Odo also touched on operational AI, flagging it as a strategic frontier. While full deployment is still pending evaluation, MTN is actively exploring how AI can drive efficiencies across its infrastructure.

Scaling with Vision: Ambitious Targets and Measurable Goals
One of MTN’s headline targets is bold but transparent: moving half of its workloads into the OpenShift environment by the close of the year. That ambition highlights the scale and confidence behind its cloud push. Odo put it simply: “We now have the flexibility to scale on demand … the glue that holds it together is the automation platform.”
Behind that ambition lies a pragmatic commitment to reliability. The earlier migration of 70% of workloads to RHEL without disruptions is cited as validation of the approach.
Furthermore, MTN’s willingness to adopt newer systems rapidly, while ensuring continuity for users, signals it sees cloud not as a side project but as an operational imperative.
Implications for Nigeria’s Digital Landscape
MTN Nigeria’s investment in cloud infrastructure has implications far beyond its own network resilience. As one of the country’s telecommunications giants, its push may serve as a blueprint for others considering similar transitions. A few broader takeaways:
- Service Quality & Agility — With cloud-native systems, MTN can spin up new services faster, apply patches or updates with minimal downtime, and respond dynamically to traffic spikes.
- Cost Efficiency — Over time, operating in a cloud environment should reduce reliance on costly physical hardware and legacy maintenance burdens.
- Security & Compliance — Modern cloud platforms bring advanced security features and governance controls, which are crucial in Nigeria’s evolving regulatory framework.
- Ecosystem Development — MTN’s embrace of open platforms may stimulate growth in local software, DevOps, and AI talent ecosystems, contributing to Nigeria’s digital economy.

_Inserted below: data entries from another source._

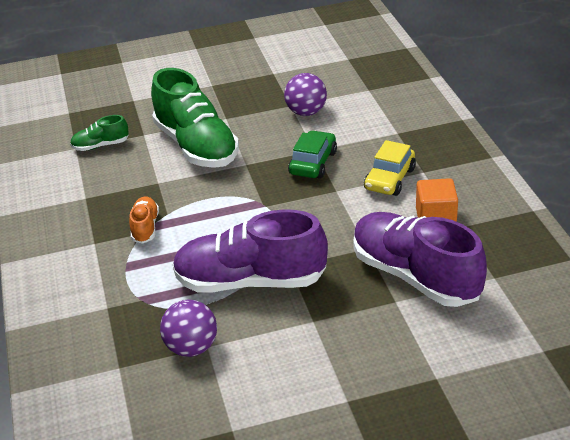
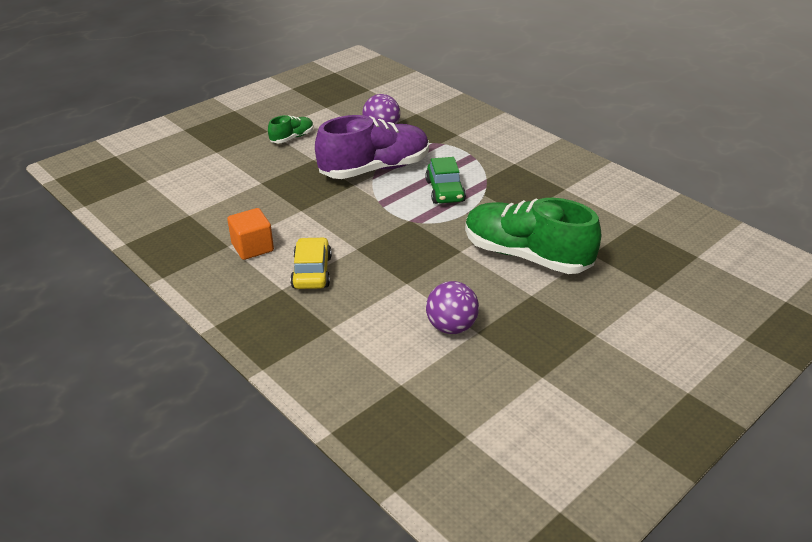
camera: 150 degrees right, 0 degrees up
(100, 145) = (615, 232): green shoe -> green shoe (292, 138)
(145, 227) = (489, 181): orange shoe -> none
(313, 163) = (397, 269): green car -> green car (445, 191)
(415, 276) = (253, 200): purple shoe -> none

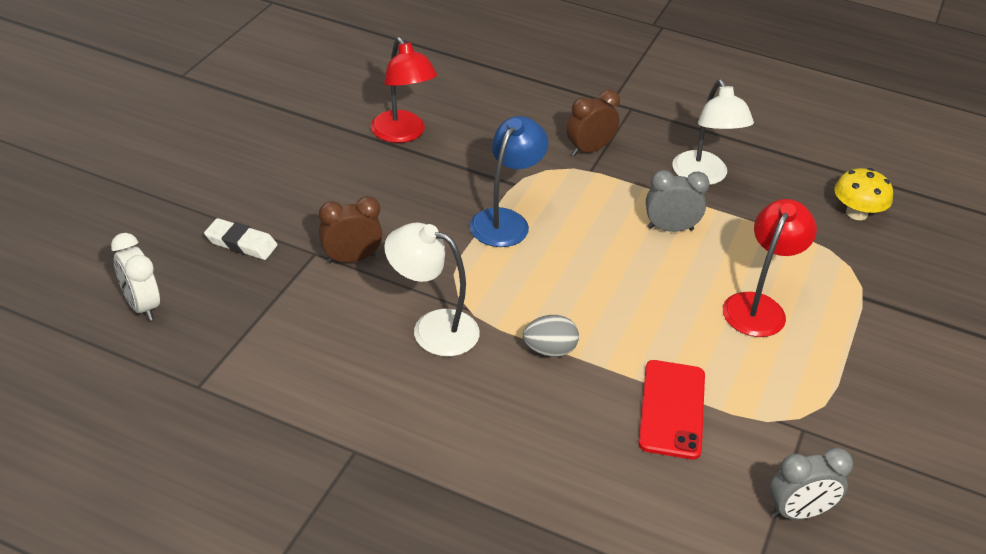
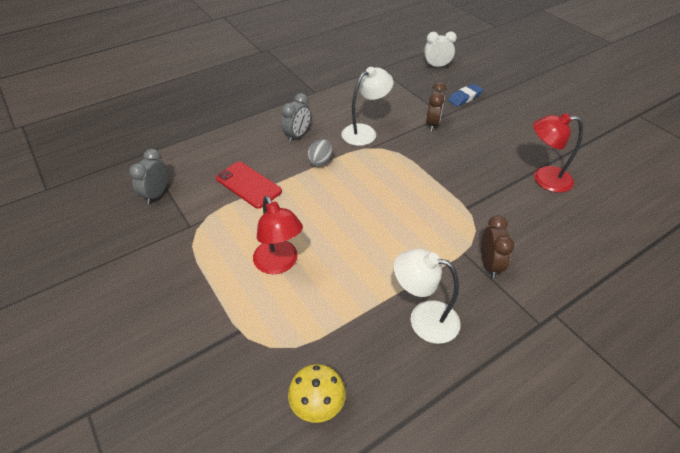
camera: 125 degrees right, 5 degrees up
(241, 243) = (465, 97): white eraser -> blue eraser
(505, 220) = (432, 188): blue lamp -> none
(670, 229) = (377, 261): grey clock -> grey clock (297, 135)

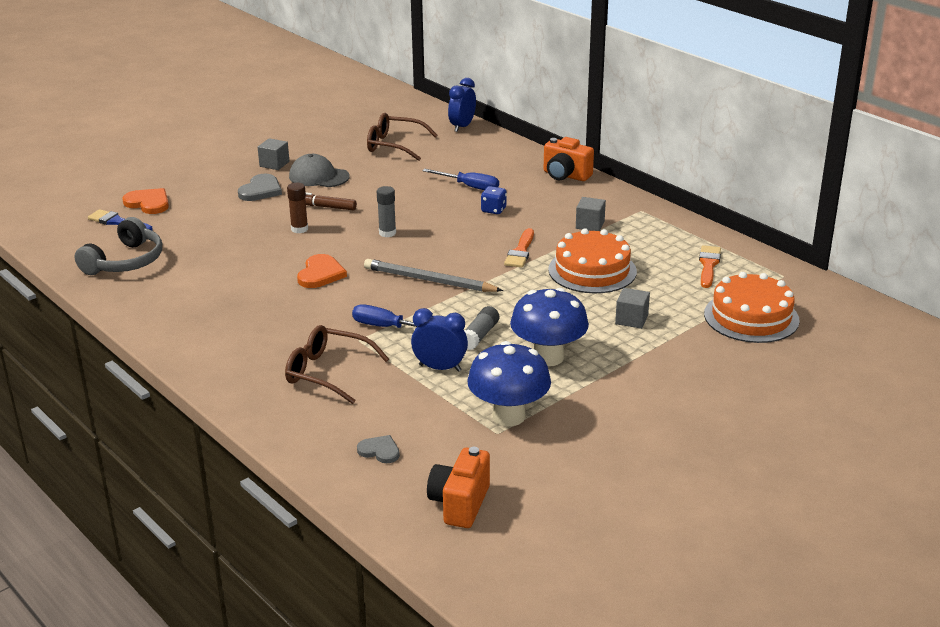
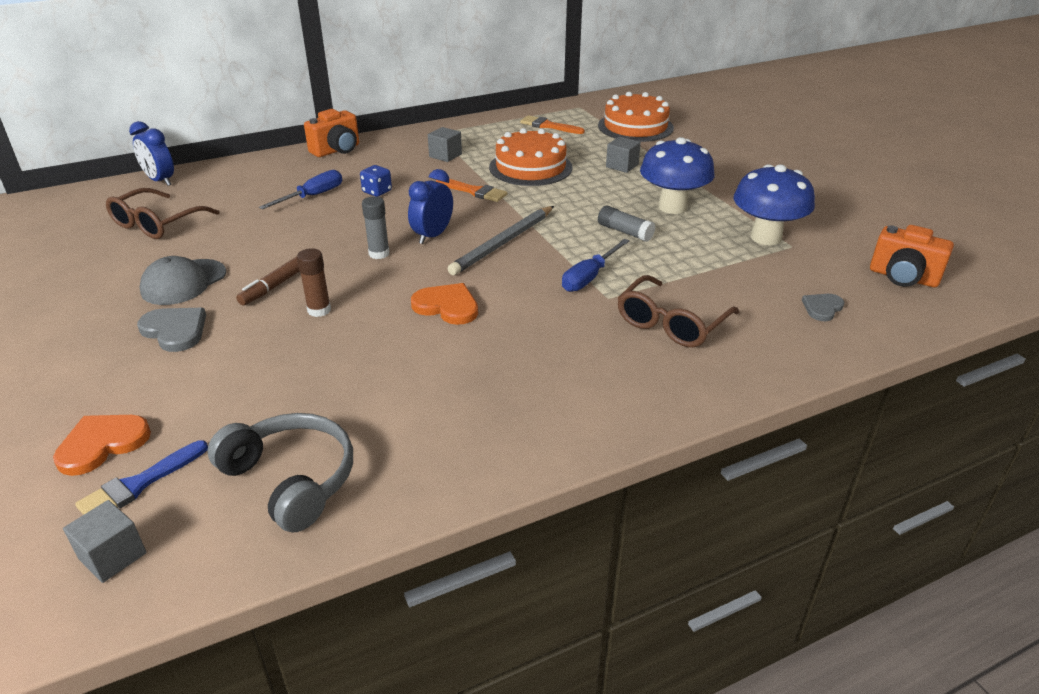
camera: 75 degrees left, 5 degrees up
(274, 164) = (103, 312): grey cube -> grey cube (112, 556)
(440, 368) = (677, 259): blue clock -> blue clock (432, 236)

Yet, there are challenges. Data locality, regulatory compliance, cross-region redundancy, and change management will all demand close attention. Odo’s roadmap suggests MTN is aware of these frontiers—and positioning its teams accordingly.

Looking Ahead
As MTN Nigeria transitions deeper into cloud operations, it is stepping into a future where scale, agility, and automation define success. The telco’s use of Red Hat’s ecosystem—the migration to RHEL 10, the push toward OpenShift, and the use of Ansible—lays a foundation for sustained innovation. Meanwhile, its experimentation with AI promises that tomorrow’s network may not just be cloud-driven, but “intelligently managed.”
For Nigeria’s telecom sector, MTN’s move is more than a technical upgrade. It is a signal that legacy infrastructures no longer suffice in a rapidly evolving digital age. As other players observe, learn, and follow, the country’s broader digital ambitions may find wind in their sails.